The International Distribution Agreement contains specified termination rights, including, among other things, the right of either party to terminate the International Distribution Agreement if (a) the other party fails to perform any material obligation under the International Distribution Agreement, subject to certain cure rights or (b) the Brewing Agreement is terminated pursuant to certain specified provisions thereof. In addition, ABWI has the right to terminate the International Distribution Agreement upon 90 days’ prior written notice to us following (i) a “change of control event” (as defined above) that occurs or for which a definitive agreement is entered into prior to August 23, 2019, and is subsequently completed, or (ii) the earliest of (x) our rejection of a “qualifying offer” (as defined above), (y) the completion of a transaction implementing a qualifying offer, and (z) our failure to enter into a definitive transaction agreement within 120 days following receipt of a qualifying offer, with certain exceptions (each of the foregoing subclauses (x) through (z), a “qualifying offer lapse”). Following termination of the International Distribution Agreement due to a qualifying offer lapse, or any change of control event, ABWI shall have the right to purchase the international distribution rights for each of our brands then being distributed under the International Distribution Agreement at the fair market value of such rights, and on otherwise customary terms and conditions, as set forth in the International Distribution Agreement.

Under the International Distribution Agreement, ABWI will also be required to make a one-time $20.0 million payment to us on August 23, 2019. The payment is being recognized in Beer Related Net sales on a straight-line basis over the 10-year contract term. However, ABWI will not (subject to compliance with certain notice requirements) be obligated to make such one-time payment if, prior to that date, (i) a “change of control event” occurs or a definitive agreement for a transaction constituting a change of control event is entered into, (ii) ABWI (or an affiliate thereof) makes a qualifying offer and there is a qualifying offer lapse or (iii) we enter into a definitive agreement with ABWI (or an affiliate thereof) with respect to a qualifying offer but such agreement is subsequently terminated, other than for certain regulatory reasons (in which case the $20.0 million shall remain payable). Unless terminated sooner, the International Distribution Agreement will continue in effect until December 31, 2026.

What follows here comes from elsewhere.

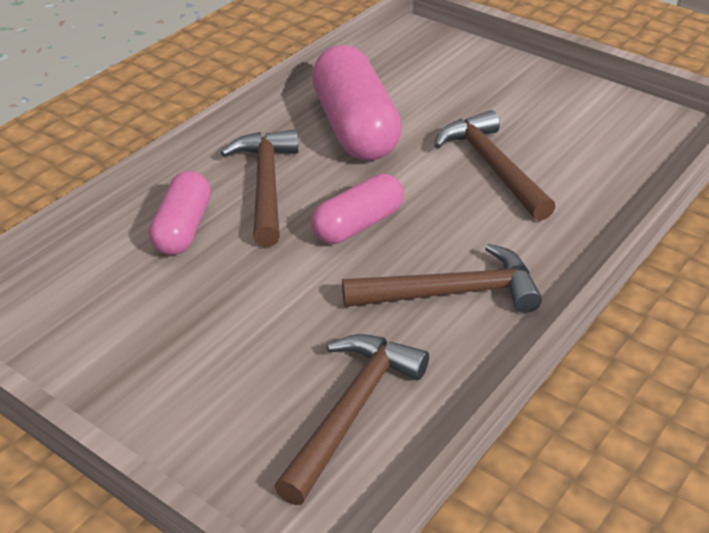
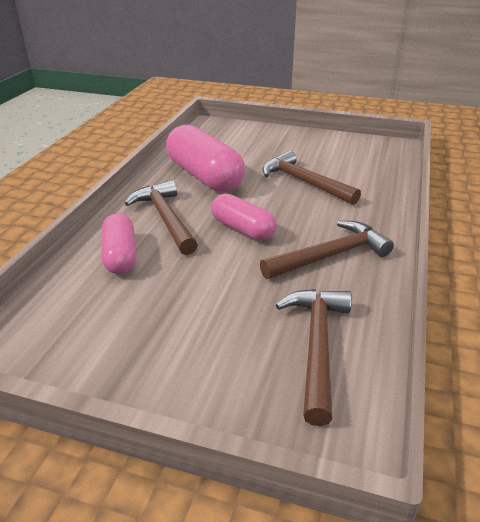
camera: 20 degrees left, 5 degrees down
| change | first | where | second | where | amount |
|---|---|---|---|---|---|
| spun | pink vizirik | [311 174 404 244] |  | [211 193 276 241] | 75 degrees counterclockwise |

Amendment to Master Distributor Agreement and Amendment to Exchange and Recapitalization Agreement
On August 23, 2016, we entered into Amendment No. 3 (“Amendment No. 3”) to the Amended and Restated Master Distributor Agreement with A-B, dated as of May 1, 2011, as amended, between us and A-B (the “Master Distributor Agreement”). Pursuant to Amendment No. 3, A-B and we agreed to extend the Master Distributor Agreement through December 31, 2028 (the “Term”), and to maintain the existing margin fee structure of $0.25 per case-equivalent in the Master Distributor Agreement through the Term. Without Amendment No. 3, beginning on January 1, 2019, a margin fee of $0.75 per case equivalent would have been payable by us under the Master Distributor Agreement. Amendment No. 3 also provides that, beginning on January 1, 2019, we will reinvest an aggregate amount equal to $0.25 per case equivalent in sales and marketing efforts for our products, subject to specified terms and conditions set forth in Amendment No. 3.

Pursuant to Amendment No. 3, A-B will have the ability to deliver a revocation notice and reinstitute the terms of the Master Distributor Agreement as they existed prior to Amendment No. 3 following (i) a “change of control event” (as defined above) that occurs prior to the third anniversary of Amendment No. 3 or for which a definitive agreement is entered into prior to the third anniversary of Amendment No. 3 and is subsequently consummated or (ii) the earliest of (a) our rejection of a "qualifying offer" (as defined above), (b) the consummation of a transaction underlying a qualifying offer, and (c) 120 days following the receipt of a qualifying offer by us, if A-B (or an affiliate thereof) and we are unable to enter into a definitive agreement with respect thereto, notwithstanding A-B’s (or its affiliate’s) and our good faith and reasonable efforts to negotiate such a definitive agreement, subject to certain additional conditions.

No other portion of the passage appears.